Surfacing Kathleen Jamie Sort of books

Kathleen Jamie is primarily known as a poet, but her prose writing is eagerly anticipated and widely acclaimed. Surfacing is the third in a loose trilogy of prose collections that joins Findings (2005) and Sightlines (2012). I am unashamedly a fan.

Findings drew nature and landscapes together with the domestic; in one essay Jamie watches the peregrines who nest within sight of her window; in another, she beachcombs on the Monach Islands. In Sightlines, she goes further afield, encountering ice in the Norwegian fjords, examining whale skeletons in a Bergen museum, joining a pathologist to study the inner landscape of the human body. Surfacing is about just what it says, the process of uncovering that which has been hidden. Several of the pieces—and indeed the longest—describe Jamie’s experience with surfacing from archaic times: in a reindeer cave in the Highlands; archaeological explorations in Alaska and on Westray in the Orkney Islands. But throughout, she reflects on how things surface in perception, in memory, in relationship, and how that surfacing impacts on present times. On opening the book, you read, ‘You’re sheltering in a cave, thinking about the Ice Age. From the cave-mouth: a West Highland landscape in spring, in the early Anthropocene’. The link between the distant past and our present predicament in always present, never overstated.

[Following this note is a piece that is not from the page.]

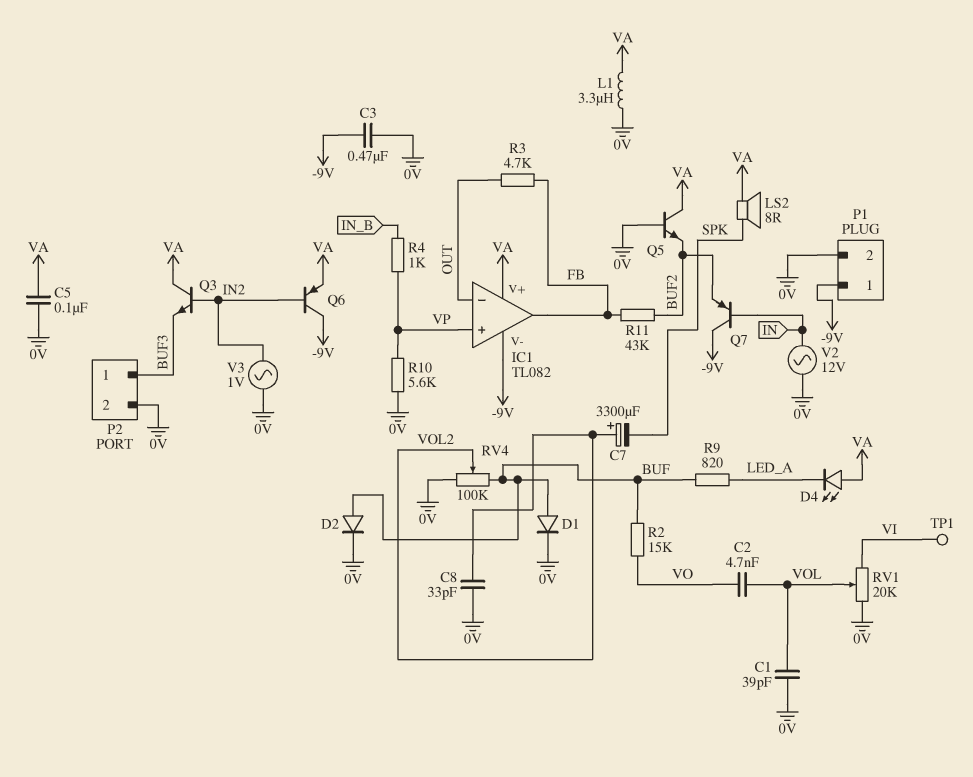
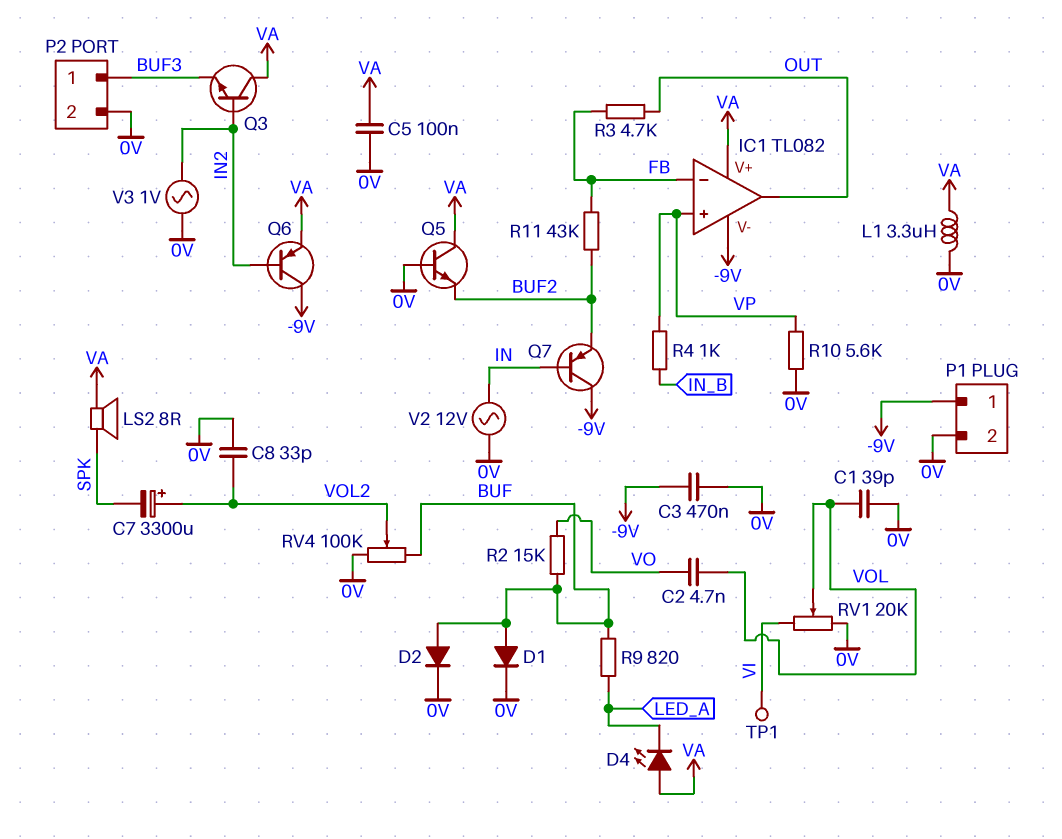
IC1 pin in-: OUT -> FB
IC1 pin out: FB -> OUT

Reviewing books is a strange pastime, full of conflicting pressures. You want to be of service to the reading public, to tell people what the book is about and the audience it might appeal to. You want to make a judgement about the quality of the research and the writing, to comment on its relevance. You will also want to do justice to the author’s intentions, to the intensive work that goes into writing, to the discipline that is inherent in the writer’s life. Yet, as I read Kathleen Jamie’s book, these conflicting concerns quite simply disappear: from the moment of opening the covers, I find myself absorbed quite simply in the pleasure of reading. From time to time I surface, to ask my wife, Elizabeth, or whoever else might be listening, “What is it about the quality of this writing that is so wondrously engaging?” When I check back to my review of Sightlines in Resurgence & Ecologist, I find I asked myself exactly the same question in 2012.

As I read, I find myself completely absorbed in Jamie’s world, as if I am experiencing it through her eyes and feelings, drawn into her point of view. Writing of her stay at the Yup’ik village Quinhagak, in the far west of Alaska, she describes the vastness of the tundra: ‘Land, every way one turned. From this small hill the tundra was laid out like a green sea, sedgy and subtle and glinting with secret melt-pools and waterways. It was land relishing its brief summer, open and free to breathe’. The evening before she catches the small plane on the first leg of her journey home, she walks out again: ‘I wanted to remember how the tundra grasses rippled, how the light, so radiant, fell from the sky’. I find myself remembering with her; and have the same feeling of being brought down to earth when she passes a discarded freezer full of garbage bags.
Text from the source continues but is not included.